Tanto è bastato ai militari per insospettirsi ed ingaggiare un inseguimento che è durato diversi minuti, fino a quando verso contrada Fontanelle di Sambuceto il pregiudicato non è stato bloccato e perquisito.
Così i carabinieri, coordinati dal colonnello Alaia, hanno subito trovato 255 grammi di eroina e 350 di cocaina.
E' stato arrestato nuovamente.
D'incecco era già noto alle forze dell'ordine e alla cronaca per aver messo in atto proteste e azioni che hanno fatto molto parlare.
Era per esempio il 2002 quando D'Incecco fu condannato per sequestro di persona, minacce a mano armata e porto abusivo di arma.
Un anno prima, per un'ora, aveva tenuto sotto la minaccia di una pistola alcuni dipendenti del Comune di Pescara, reclamando l'intervento del sindaco per riavere la patente di guida che gli era stata ritirata.
D'Incecco finì in manette di nuovo per una singolare rapina, compiuta con una pistola giocattolo e a viso scoperto: dal cassiere si fece consegnare solo tremila euro, dicendo che gli erano sufficienti.
Una condanna l'ha già ricevuta, altri procedimenti a sua carico sono ancora pendenti.
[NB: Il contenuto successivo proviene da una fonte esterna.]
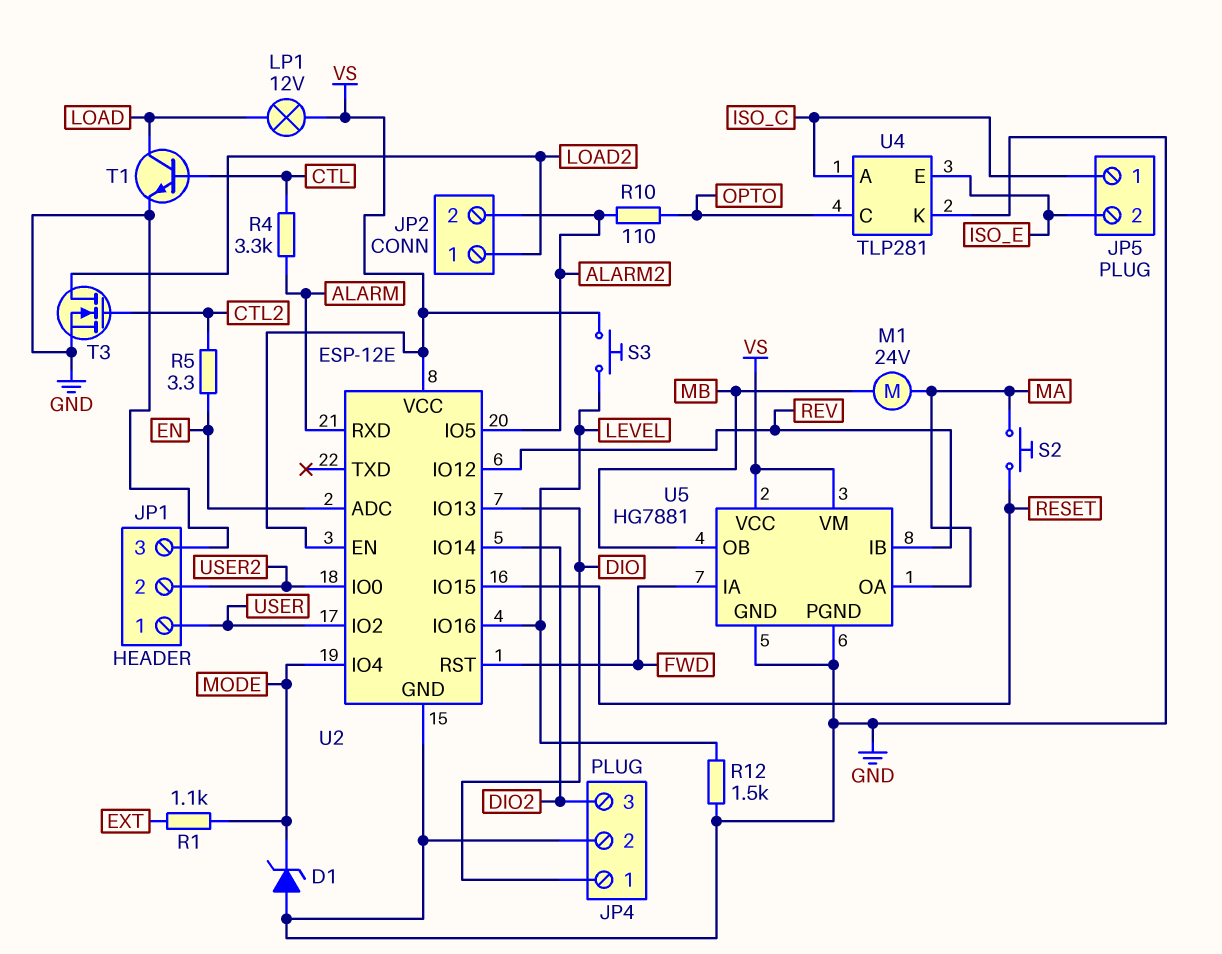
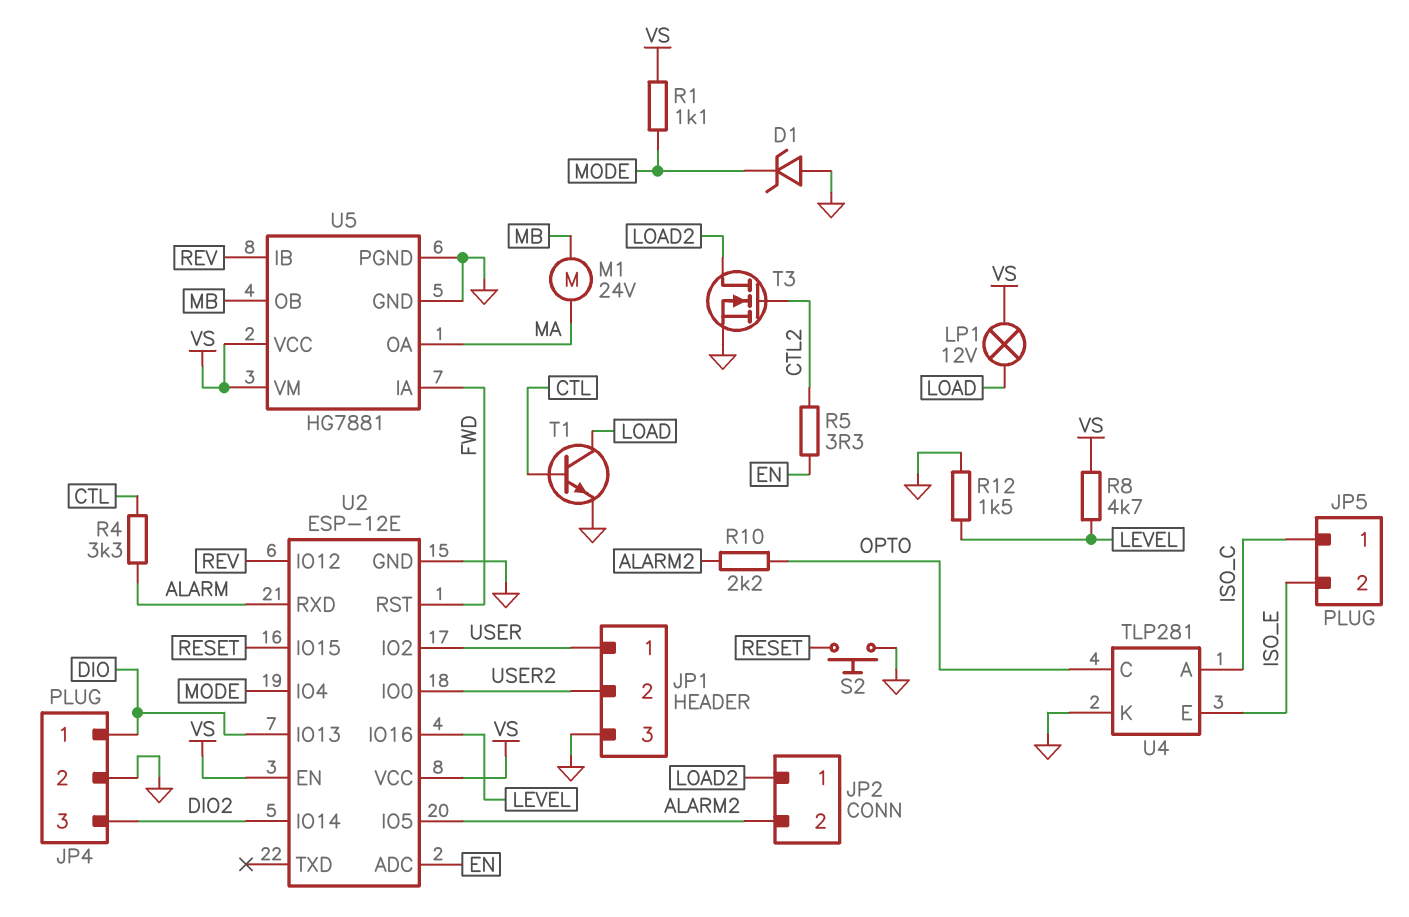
R1: 1.1k (EXT, MODE) -> 1.1k (MODE, VS)
R8: none -> 4.7k (LEVEL, VS)
R10: 110 (ALARM2, OPTO) -> 2.2k (ALARM2, OPTO)
S2: button (MA, RESET) -> button (GND, RESET)
S3: button (LEVEL, VS) -> none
Nel frattempo era libero per aver beneficiato anche dell'indulto.
I militari lo descrivono come uno spacciatore di medio calibro che era dedito piazzare centinaia di dosi alla volta e nell'ambiente era depositario persino di una sorta di “marchio di qualità” : la sua roba aveva un pregio riconosciuto e secondo i fruitori forniva ottime garanzie per essere tagliata nella giusta misura.
Attualmente è in carcere a Pescara in attesa che il suo arresto venga convalidato.